CHP'nin ulusalcı kanadından olan CHP İzmir milletvekili Birgül Ayman Güler, partisinin yerel seçimlerdeki politikasını eleştirdi.

CHP'li Birgül Ayman Güler, 30 Mart öncesi kaset siyaseti yapmanın partisine kaybettirdiğini söyledi. 'Bu gayr-ı meşru ve ahlaksız bir yoldur' diyen Güler, Cemaat'le birlikte hareket etme görüntüsünün olumsuz etki yaptığına dikkat çekti.

Birgül Ayman Güler'in Yeni Şafak Gazetesi'nden Nil Gülsüm'e verdiği röportajın bir kısmı şöyle:

Cemaate neden karşısınız?

Karanlığa sığınıp Türkiye'de siyaseti dizayn etmeye çalıştıkları için karşıyım.

Nedim Şener AK Parti aleyhine yazarken korkmadığını, cemaatin öyle olmadığını söylemişti. Katılır mısınız?

AKP rakibim. Onunla mücadele edebilirim. Yapısını bilirim, araçlarını bilirim. Ama cemaat denilen yapıya baktığımda, emniyet imamı, Türkiye imamı, Ankara imamı gibi tanımlamalar var. Ve bu hiyerarşik yapının nerede başlayıp nerede bittiğini bilmiyorum. Daha önemlisi gayr-i ahlaki yöntemlerle düşmanca çalışan, insanların üzerine asimetrik araçlarla acımasızca giden bir yapı görüyorum.
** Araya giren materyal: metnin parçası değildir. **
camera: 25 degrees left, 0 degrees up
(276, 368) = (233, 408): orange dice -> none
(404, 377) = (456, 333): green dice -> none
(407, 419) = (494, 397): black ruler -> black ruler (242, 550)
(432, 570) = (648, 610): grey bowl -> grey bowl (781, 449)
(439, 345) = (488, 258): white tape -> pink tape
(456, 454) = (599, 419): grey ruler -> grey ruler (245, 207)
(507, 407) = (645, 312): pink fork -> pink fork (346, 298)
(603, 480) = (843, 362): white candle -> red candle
Bunun yalnızca AKP açısından değil bütün diğer siyasi oluşumlar açısından da Türkiye'nin kurtulması gereken bir yapı olduğunu düşünüyorum.
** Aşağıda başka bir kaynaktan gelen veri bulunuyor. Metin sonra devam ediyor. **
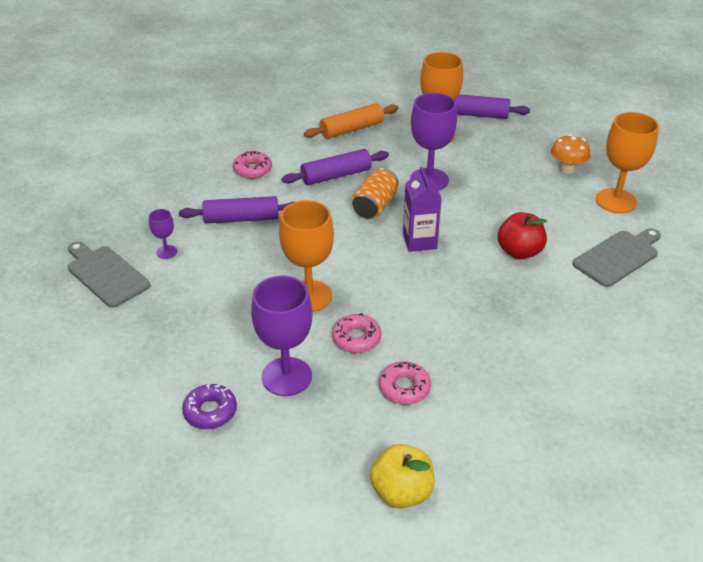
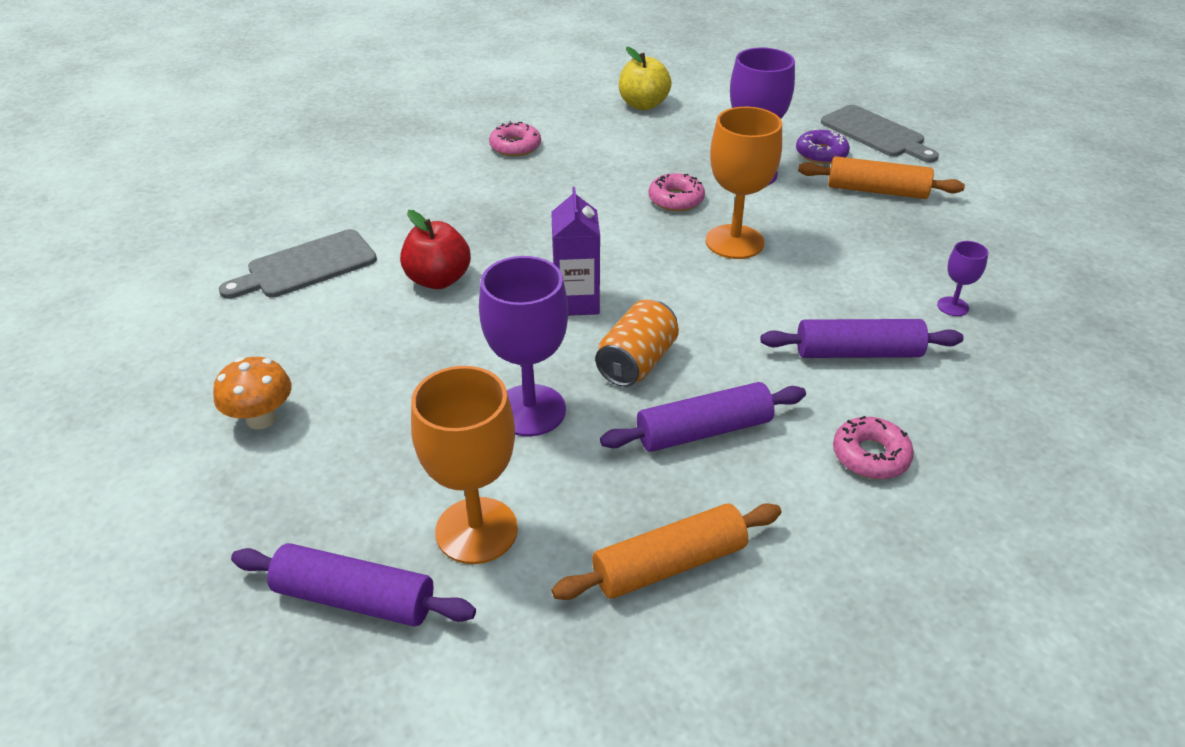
camera: 175 degrees left, 0 degrees up
(106, 274) = (1021, 281): grey cutting board -> grey cutting board (876, 133)
(174, 361) = (877, 191): none -> orange rolling pin
(404, 388) = (629, 160): pink donut -> pink donut (515, 146)
(616, 201) = (231, 349): orange goblet -> none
Cemaate yaklaşım nasıl olmalı?

Bu cemaat AKP'ye yapışmıştı, AKP silkelendi attı. Şimdi CHP'ye, MHP'ye ve bulduğu diğer yapılara yapışma derdinde. Kapılarımızı kapatmalıyız. Bize yapışmalarına asla izin vermemeliyiz. Bu da ilkeli siyaset ile mümkündür, pragmatik siyasetle değil. Sayın Baykal'ın kasetini izlettiriyorlar Başbakana, başbakan onu izlerken onu da çekiyorlar ve bu da servis ediliyor. Bunu da gördük.

CHP de kaset siyasetine meydan okusaydı oyları artar mıydı?

Ben öyle olurdu diye düşünüyorum. Bu gayr-i meşru ve ahlaksız bir yoldur; bunlara itibar etmiyoruz; biz yolsuzlukları on senedir zaten söylüyoruz. AKP'nin elinden bu kozu almak olurdu. Ve sanıyorum bizim için de çok artı getirirdi.

CHP'nin sağdan aday göstermesi de, pragmatist yaklaşımın tezahürü mü?

Öyledir. İlkeli siyaset yerine pragmatik siyaset 'para' ediyor. Biz de öyle davrandık.

Siz bu yakınlaşmayı nasıl buluyorsunuz?

Gülen Cemaatini ben Türkiye'nin başına gelmiş en büyük kötülüklerden biri olarak görüyorum.

Nasıl bir yapı ile karşı karşıyayız?

Kökü dışarıda olan bir yapı ile karşı karşıyayız. İnsanları eğitimleri, bursları, yurtları, iş bağlantıları, ihaleleri, ihracat-ithalat imkanları üzerinden, kısaca haraç ilişkisi üzerinden kendisine muhtaç kılan bir yapı ile karşı karşıyayız. Bunların hiç biri yetmemişse, bu sefer yasa dışı dinlemelerle insanları esir alabilen bir yapıyla karşı karşıyayız. Son 7 yıldır ömrüm boyunca unutmayacağım en büyük deneyim Ergenekon, Balyoz mahkeme salonları deneyimi oldu. Mahkemeler, sonsuz uykuya yattığımız uykudan bir önceki durak gibiydi.